Peter Gulia replied to Peter Gulia's topic in Retirement Plans in General
Another difficulty of arbitration is that a disputant might be unable to bring into a proceeding all the parties and evidence-givers needed to resolve its dispute. (An agreement to arbitrate binds only the parties to the agreement.) What happens when an administrator's defense is that it reasonably relied on the work of a service provider beyond the one it has a dispute with, but that other service provider has not agreed to (and refuses to participate in) the arbitration? -
RatherBeGolfing is right that the IRS's memo (and the scheduled revision of the Internal Revenue Manual) is not a rule to which a court need defer.
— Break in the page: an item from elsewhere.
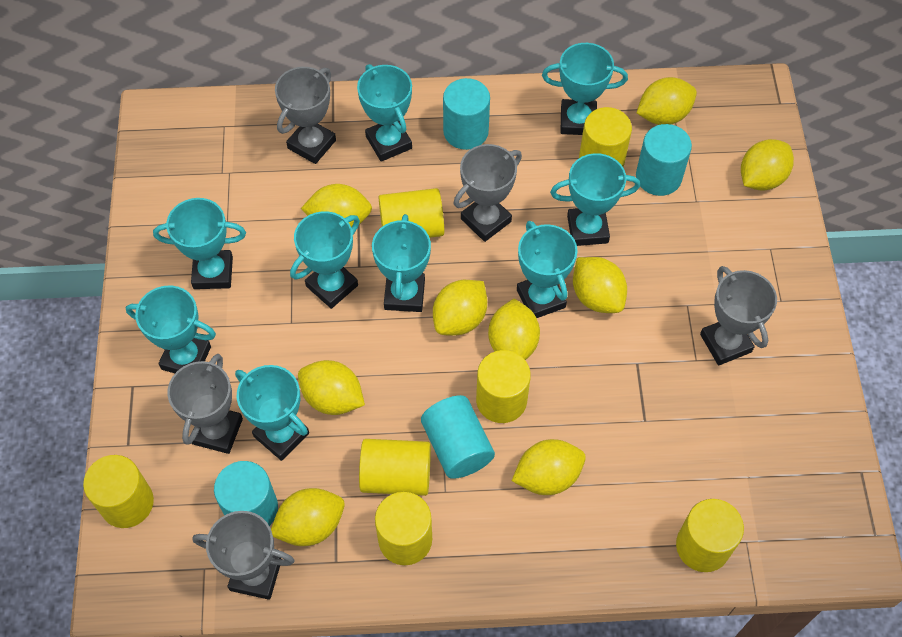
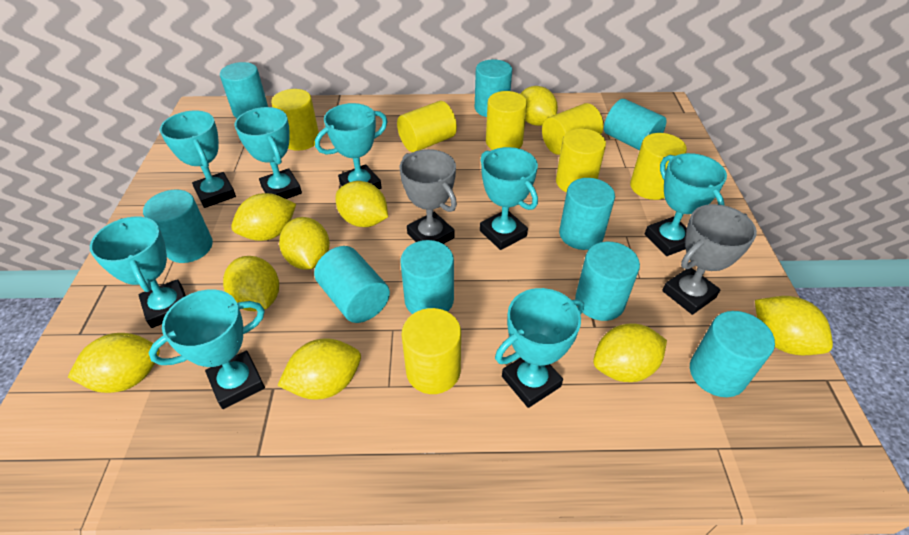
grey trophy: 5 -> 2
turquoise cylinder: 4 -> 9
turquoise trophy: 9 -> 8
And the memo states it is not a pronouncement of law. Yet some plans' administrators (or claims administrators) might find it's reasonable to consider the IRS's internal guidance to IRS employees in designing a plan's claims procedure. Some consider it unlikely that a person other than the IRS would pursue enforcement of a plan's provision that restricts a distribution to a participant who has a hardship. While the public policy tries to set bounds on which before-retirement needs are important enough to allow an early payout, some employers feel it's odd for a participant's employer to be stuck with the responsibility of deciding whether a use of property that doesn't belong to the employer is worthy within the public policy.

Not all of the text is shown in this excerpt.